How to Get Started with Chant

All the activity in the Catholic music world has inspired many people who have never been involved to think about trying it out. They been sitting in the pews for years, enduring the music or just tuning it out but not really considering trying to help. But the new Missal and all this talk of new kinds of music for liturgy has inspired them.

The first thing is to get over the intimidation factor. Most of these people do not play any instrument and they do not read any form of music. They feel like they lack expertise, which is why they long ago gave up trying to give pointers to the pastor or the hired musicians. They are outgunned and outclassed, they assume, and don’t have the wherewithal to take on the parish establishment.

(Actually, many priests feel this way. They worry that because they can’t play piano and can’t speak the puzzling language of musicians, they can’t really exercise any real authority over the music in the parishes, so they have to leave it to the experts. They fear the topic and worry that by dipping into it, they will be shown up. Truth be told, musicians often count on this and even try to manipulate these fears.)

Well, if you think about it, music in the Catholic Church was sustained for more than 1000 years by singers only (no people who play instruments) and none of them could read music because there was no music to read (the musical staff wasn’t invented yet). These 1000 years sustained the chant tradition by singing and listening, that is, learning “by rote.” So these people who consider themselves to be “musically illiterate” are in excellent company.

The great challenge of being a singer for liturgy is all about being able to declaim a text with confidence and pitch stability. At liturgy, there is only once chance to sing “Lord, have mercy” at the Kyrie or “Holy” at the Sanctus. These are the scariest moments for any singer at the Catholic Mass, the times when we fear messing up, the times when the heart bounds and the fingers get cold.

To sing these intonations again and again with confidence is the great challenge. The singing is exposed. The singer music break the silence, which itself is beautiful. Indeed, it is hard to improve on silence. You need a pitch your head and the first time you really vocalize that pitch is the very time when you must start singing “for real.” Will it be there? Will it sound funny? Everyone will be staring and you if you are up front, and that itself is alarming.
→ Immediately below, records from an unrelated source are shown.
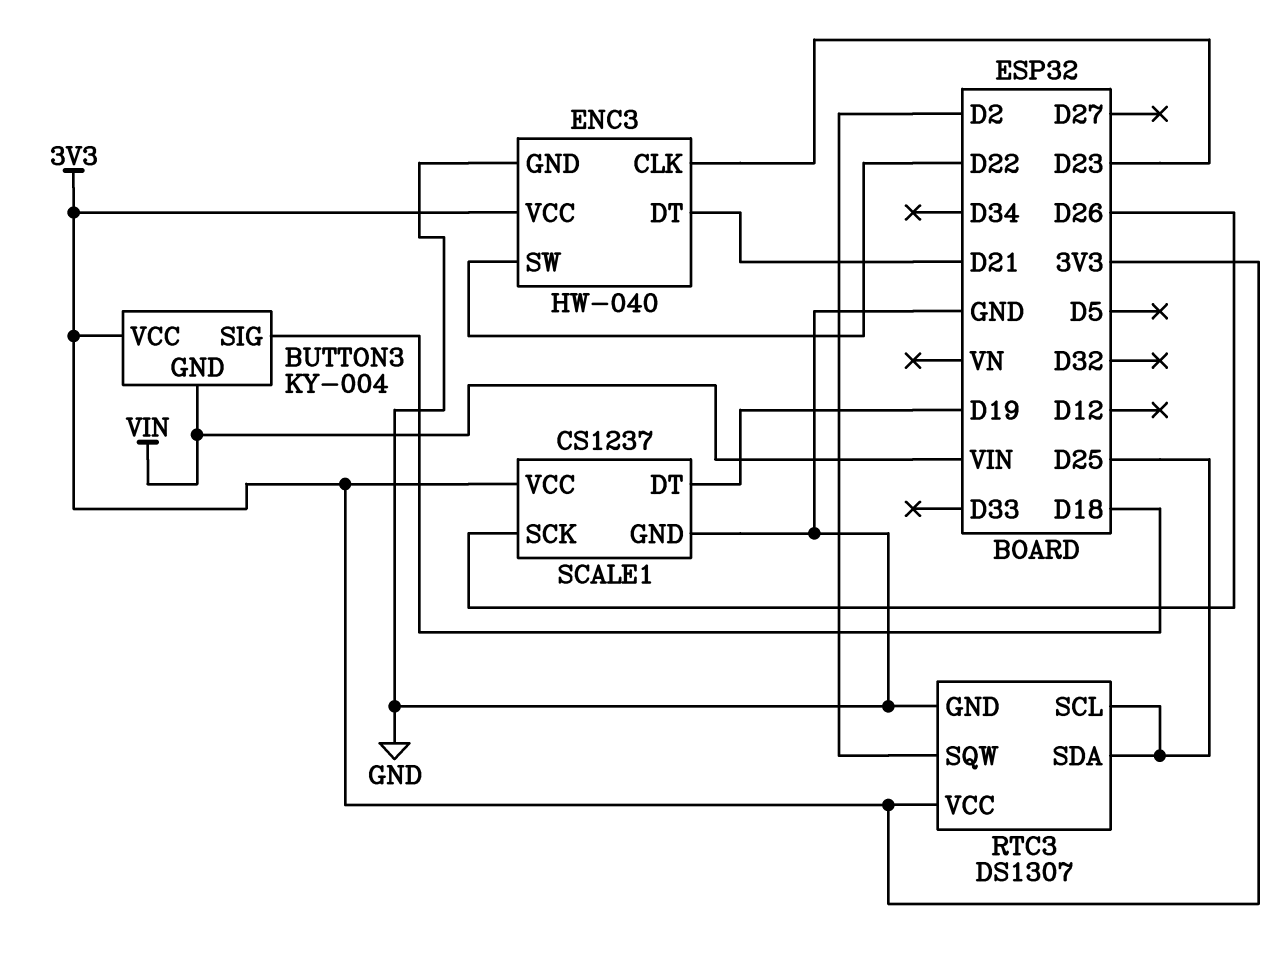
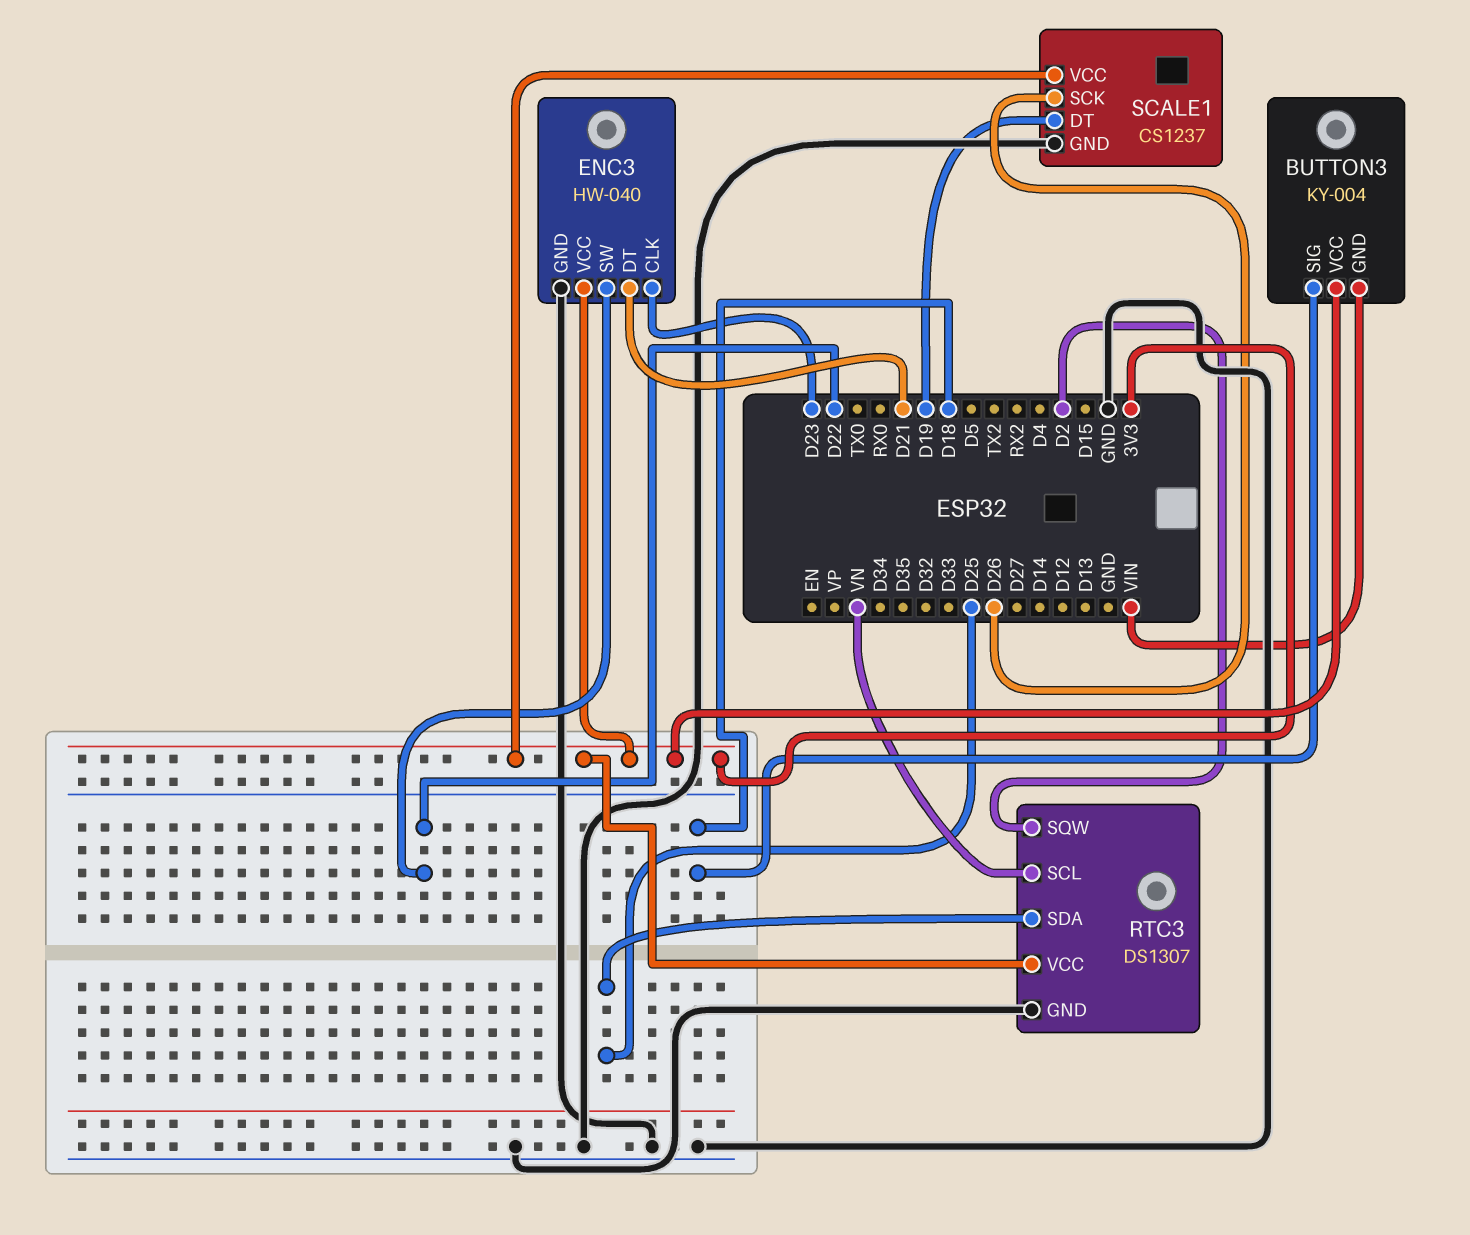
RTC3 pin SCL: D25 -> VN

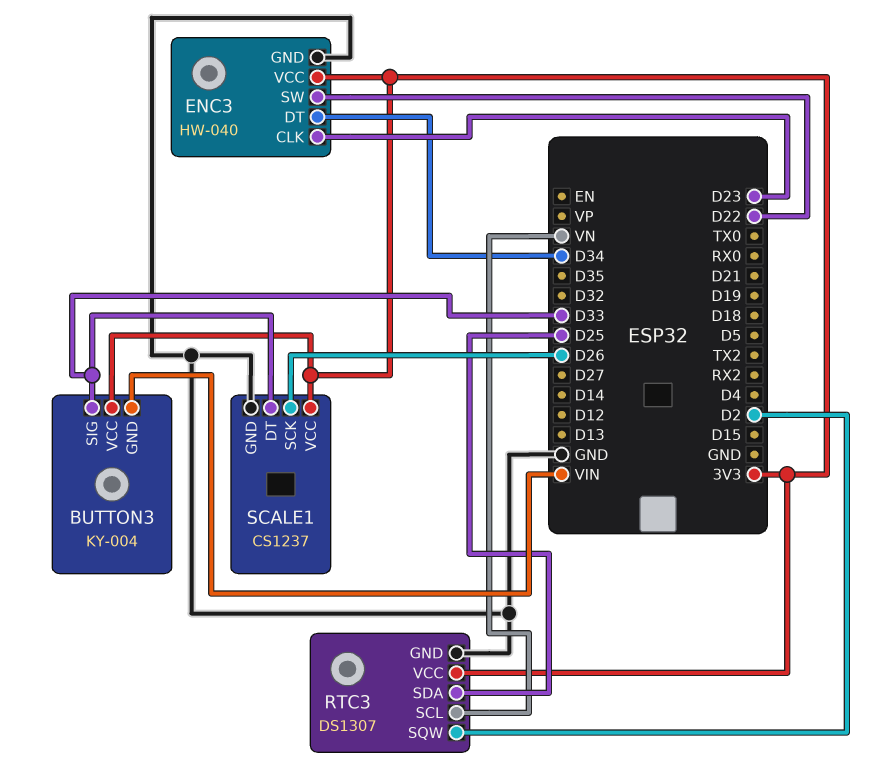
BUTTON3 pin SIG: D18 -> D33
ENC3 pin DT: D21 -> D34
SCALE1 pin DT: D19 -> D33

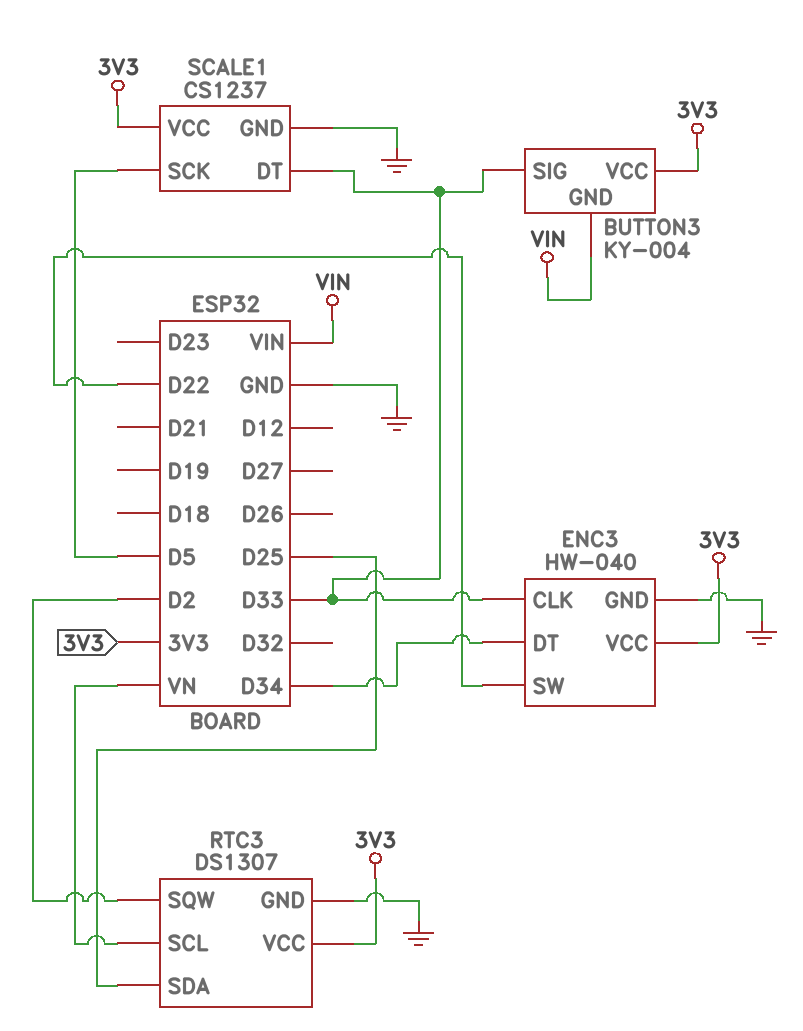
ENC3 pin CLK: D23 -> D33
SCALE1 pin SCK: D26 -> D5

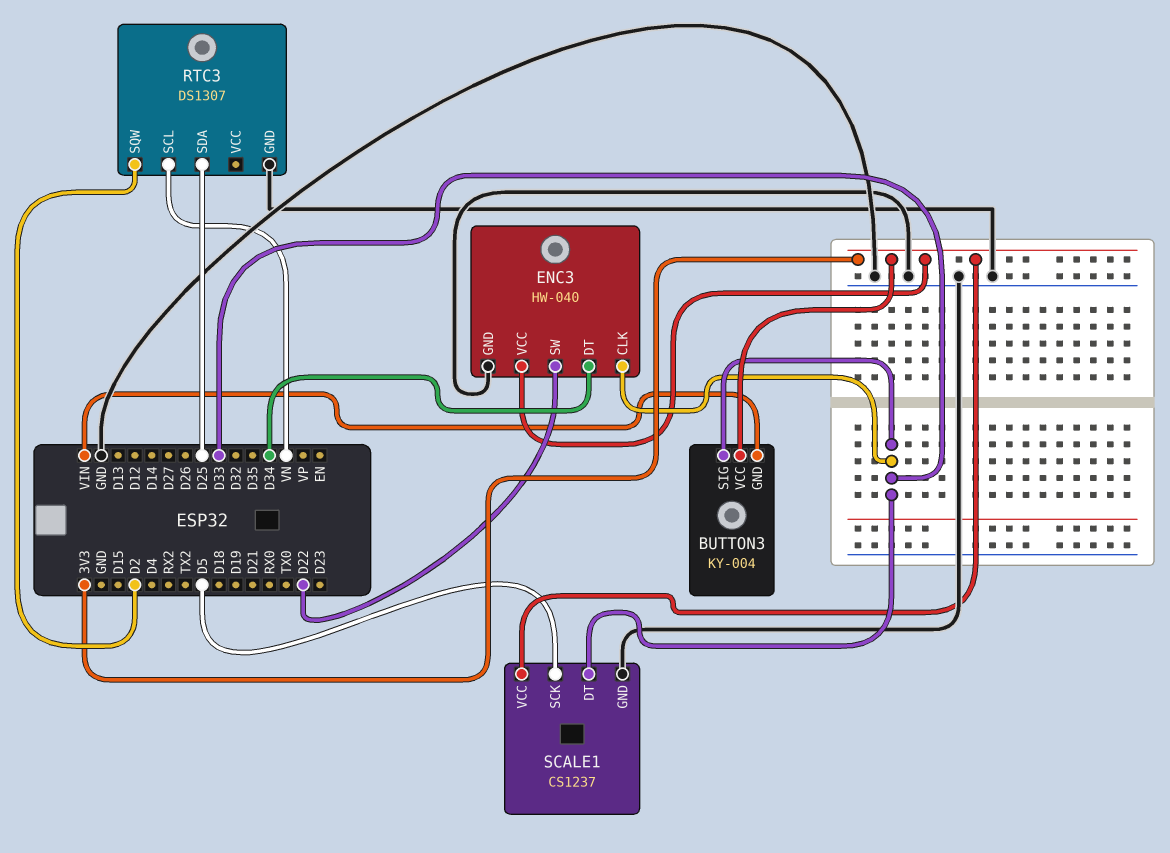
RTC3 pin VCC: 3V3 -> none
Fear strikes at the last instant. This is called the “choke.” It happens to the best. The more experience you have, the less chance there is that this choke will happen. The only way to gain experience is to sing and thereby risk messing up. But this must be done. Be ready to bury the ego and jump.

So how do you prepare? Do it in private spaces. Seize on the words “Lord, have mercy” and sing them to the pitch in the Missal, the first three notes of the major scale. Try it in the morning. In the shower. In the car. In your office. At home walking from room to room. In front of a few people, and then by yourself again. Do this 10 times whenever possible.

Experiment with different articulations, ways of breathing, volumes, and different starting pitches. Sing it in as many different ways as you can. Then settle on the one way that makes the most sense. Do that again and again. Try to become louder. Sing with the mental image that your blowing dust off a desk five feet away. Then imagine you are singing for a large concert hall. Pay careful attention to the way you begin, remembering that this is where the flubs occur.

In less than a week or two, using these approach, anyone can develop a competent voice for liturgy. Of course the conditions will change once you are in front of a hundred plus people but then you will at least have some experience to draw on.

Experienced singers will look at what I just wrote and think: this is crazy. Who can’t sing three notes? Well, experienced singers do look at it this way. But in all the teaching I’ve done over the last year, I’ve found that the ability to stand up and sing three notes without accompaniment, with a pitch that travels from imaginary to real in a instant, and to do it with strength and conviction – this is the hardest of all things that new singers can learn.

And guess what? Most singers in the Catholic church today cannot in fact do this! And this is because they haven’t tried, much less practiced. Instead they depend on the three great crutches of singers: accompaniment ooze to give them comfort, microphones to enable them to sing shyly with more breath than pitch, and sheet music to hide their face so they don’t have to look up and out.

If you can sing three notes in Church without these three crutches, you are will immediately be better than most all singers in the Catholic church today.

Most of the challenge is mental. But mental is a big deal when it comes to singing. In the backdrop of all of this stands the gigantic industry of recorded, professional music that trains us all to believe that music comes from tapes, iPods, iPhones, speakers in stores and cars, and only the most amazing professionals in the world would ever dare to stand in front of an audience and sing. If we believe that, if we go along with what the current culture of music production is telling us, we would never sing in Church.

But look what the Church is asking and has always asked. Every single parish is expected to raise up enough singers from within the parish to cover all the liturgical needs of the Church in that one microcosm. All the texts of the liturgy are to be sung by a local human voice or many voices.

What this means is that your parish needs you. It doesn’t need more karaoke stars or pop idols or electronically produced instruments. It needs human beings who are aware that they have been given a gift of vocal production and that they are being called to use that gift as an offering back to God. And this means: the voice alone. The voice alone must be capable of rendering all the sung texts of the liturgy.

This is the skill that must be practice and eventually mastered. You can start right now wherever you are.